Detecting Meteors on a Cloudy Day

Watching for meteors is a fun pastime on warm summer nights out in the dark desert; you lie back on a blanket and wait for the sky to present its fireworks. The American Meteor Society (AMS) can help you plan your observing times, with this year’s meteor shower calendar and a weekly meteor outlook. But it turns out that you don’t need dark skies, or even night at all. You can observe meteors via radio instead of by sight.

I learned about this technique from an excellent book I am reading titled “The Sky is Your Laboratory: Advanced Astronomy Projects for Amateurs.” The first chapter is devoted to meteor observations, and I was interested to learn that you can record your observations (such as number of meteors observed per hour during a given event) and contribute them to the AMS, which uses this information in the aggregate to characterize meteor activity.
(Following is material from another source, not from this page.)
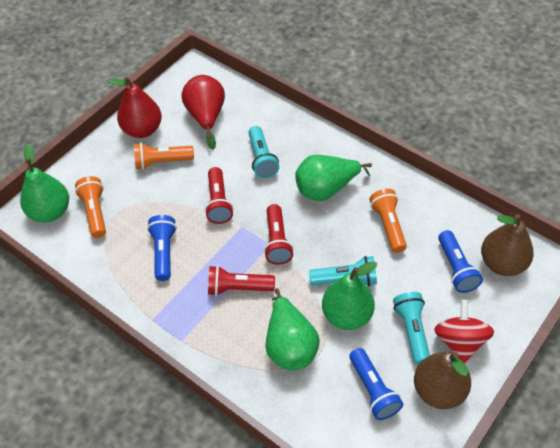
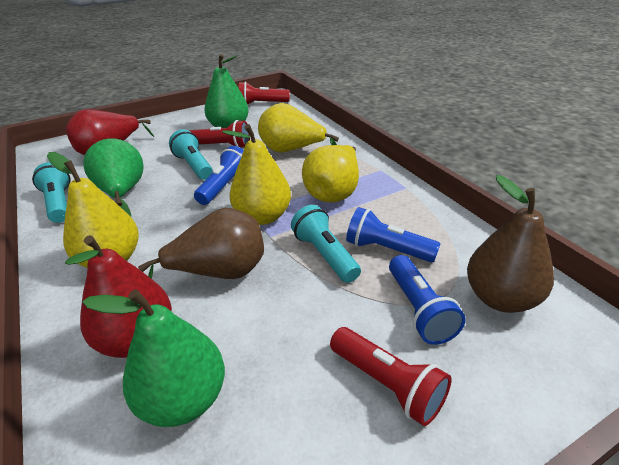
green pear: 4 -> 3
orange flashlight: 3 -> 0
red spinning top: 1 -> 0
yellow pear: 0 -> 4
Their visual observations webpage is a little out of date (last updated in 2006), unfortunately, but presumably you can still submit your logs.

At any rate, the book then proceeds to describe how you can listen for meteors with your FM radio. Effectively, you use an FM station’s signal as your probe. Signals at the frequencies used by FM stations are high enough that they generally go right through the ionosphere, but if they hit the ionized gas created by a meteor whistling by, they instead bounce back. So you tune your radio to the frequency of a station that is too far away to be received normally (300-600 miles), listen to the static, and wait for a glimpse of non-static. When the signal successfully bounces, you get a snippet of music or speech, and then back to static. You can count these observations just like you’d count meteors streaking across the sky — except that you can count them 24 hours a day, regardless of sky conditions. Awesome!

2 Comments
2 of 2 people learned something from this entry.

  1. Rex said,

    July 14, 2008 at 2:24 pm

    (Learned something new!)

    I wonder if you could feed the FM signal into a digitizer–maybe just a sound card!–and look at the Fourier spectrum. You might be able to count events by looking at every time the white noise (is it white?) turns into a 1/f power spectrum. That would defeat the fun of listening to the signal yourself, but if the goal was to collect comprehensive data on meteors, it could do the trick.

  2. Donna said,

    July 30, 2008 at 8:42 am

    (Learned something new!)

    Ok the radio opportunity blows my mind. thanks for this.